S’ isch halt scho schön, wenn’s schön isch…

12 05 2012

Nach drei Tagen Abgeschiedenheit und “Back-to-the-roots”, stinken wir (und v.a. die Kleider)  schon ein wenig vor uns hin…glaubt mir, die Dusche am Abend wird so was von zelebriert!! Um die Festivität jedoch feiern zu können, geht unsere Reise erstmals über den Golfo Dulce, von Puerto Jimenez nach Golfito. Das erst beste “Hotel” wird angesteuert…und…Halleluja…es hat eine Warmwasserdusche inkl. Seifenspender!! Heaven… Zwinkerndes Smiley und dann, das Zweitwichtigste…Prost! Bierkrug Ein Prosit auf drei überlebte, anstrengende Tage, auf Krabbelviecher und 99% Luftfeuchtigkeit!

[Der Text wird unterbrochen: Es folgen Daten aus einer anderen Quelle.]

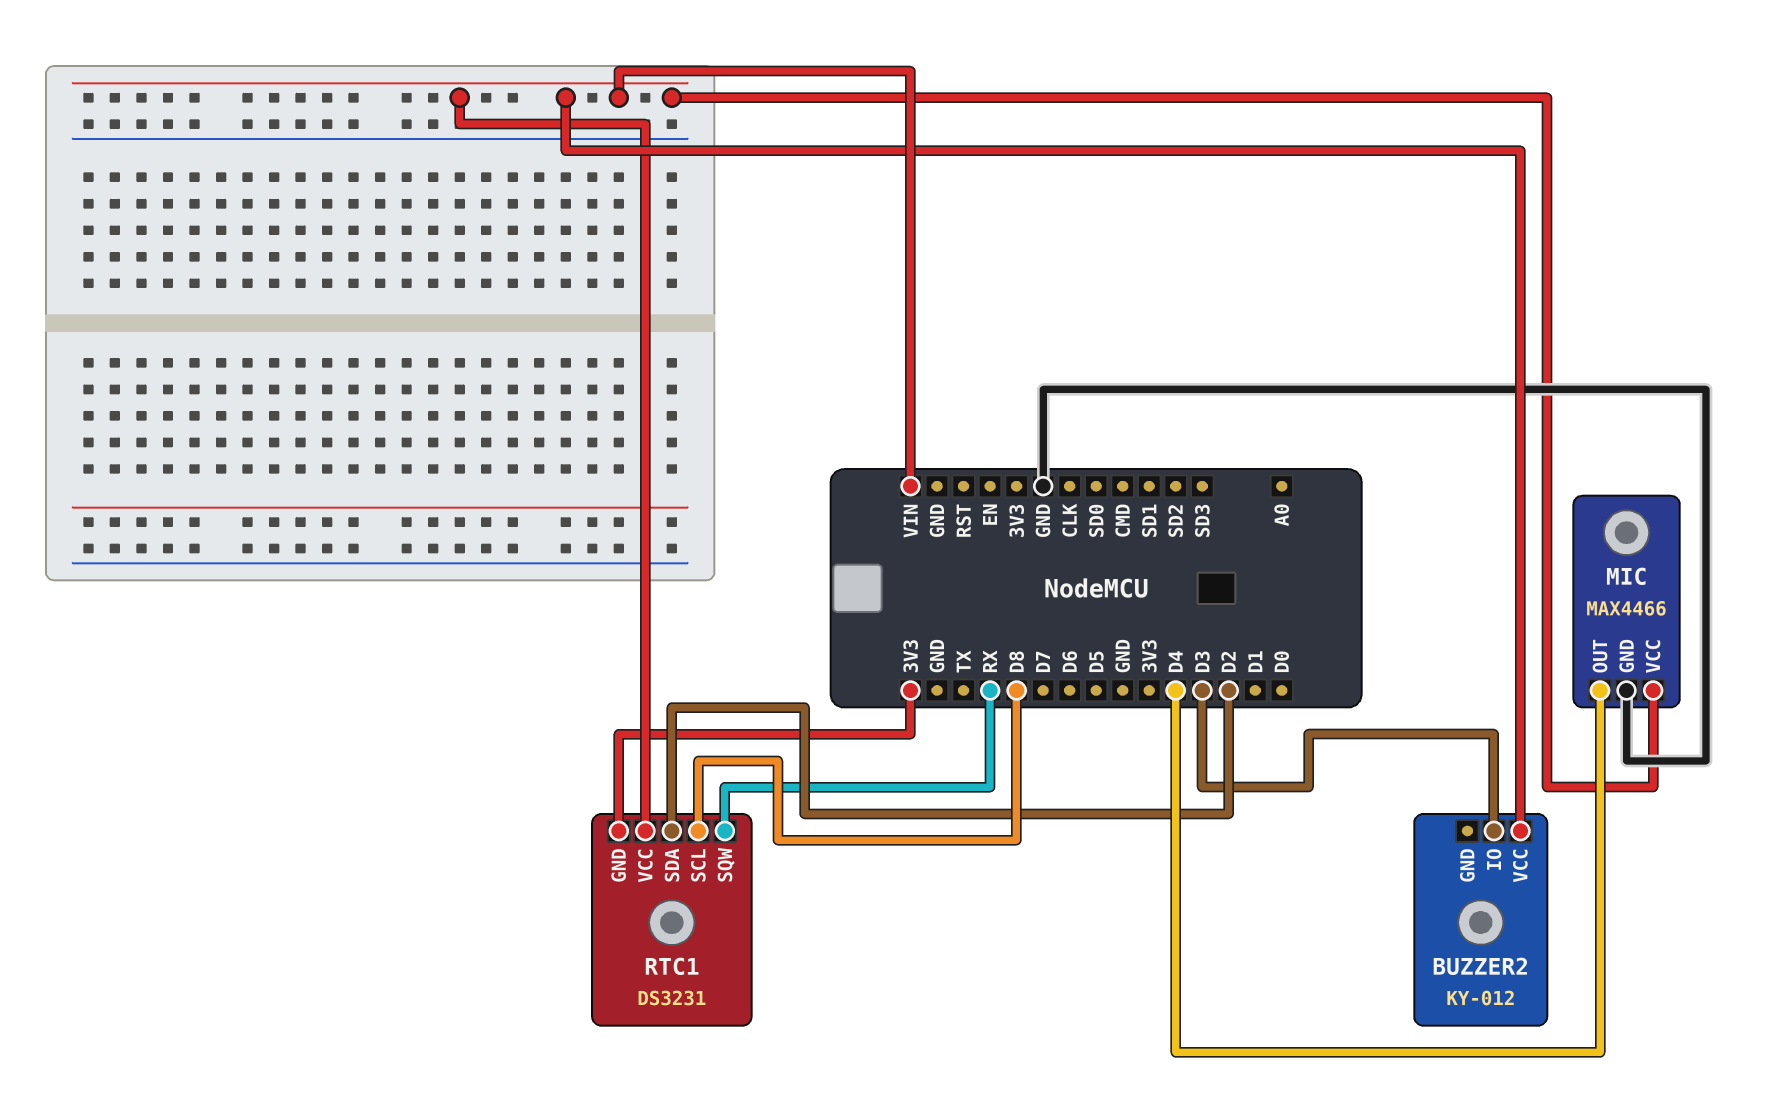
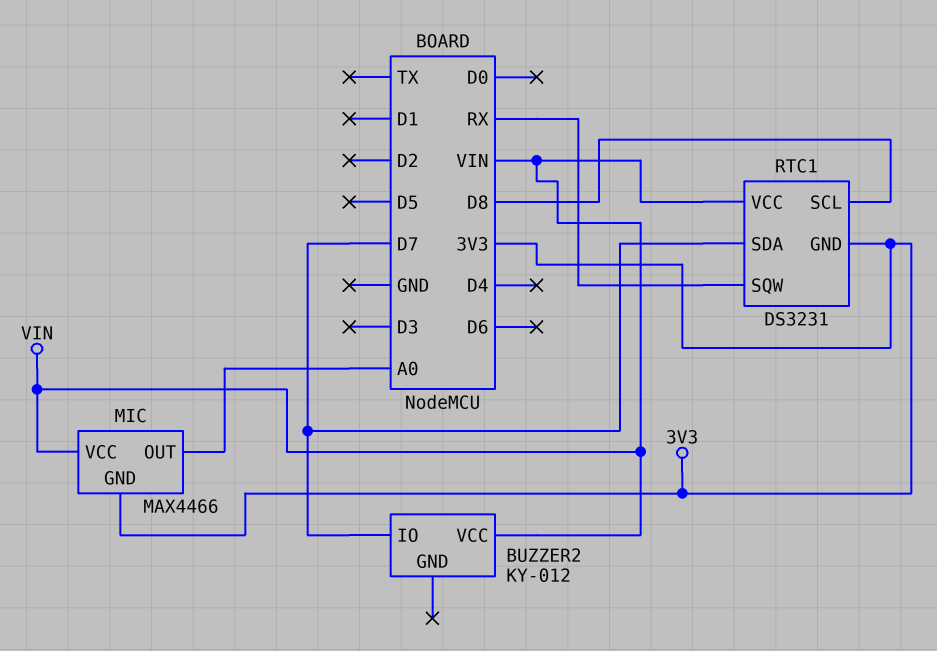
BUZZER2 pin IO: D3 -> D7
MIC pin GND: GND -> 3V3
MIC pin OUT: D4 -> A0
RTC1 pin SDA: D2 -> D7

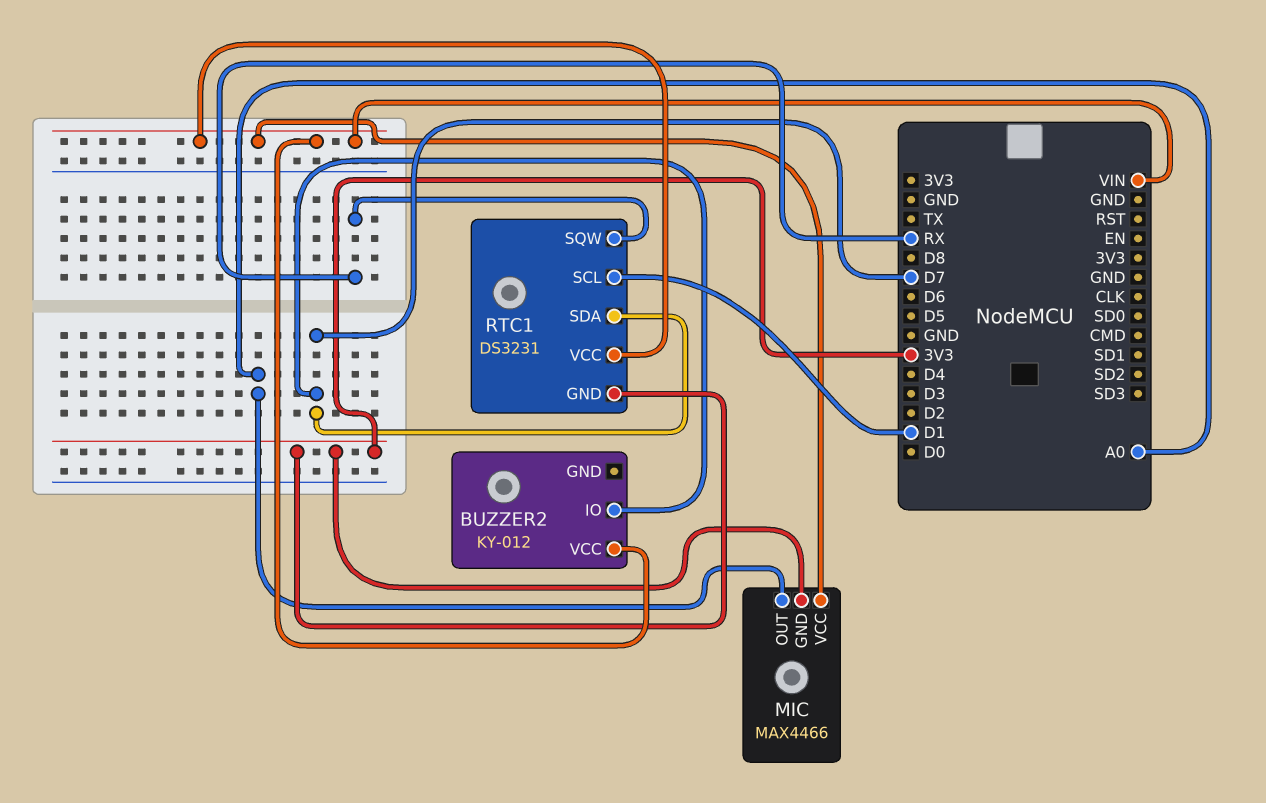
RTC1 pin SCL: D8 -> D1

Nächstes Ziel: Karibikküste! Das heisst von einem Ende (Pazifik) ans andere Ende (Atlantik) von Costa Rica…mit dem Bus Schulbus Um 5.00h früh geht’s los..anstatt 7std haben wir grad mal 5std nach San José gebraucht…eine halbe Stunde Pause und dann gleich in den nächsten Bus nach Cahuita…nochmals 4.5std. Das Schlafmanko der letzten drei Tage wird wieder wett gemacht, inkl. kostenloses  Nackenschütteln. (Dass es auch keine Liegesitze, Kissen und Kuscheldecken in den Bussen hat…wer kann da schon den Kopf ruhig halten, wenn es so rüttelt beim fahren?! Ich bestimmt nicht!!)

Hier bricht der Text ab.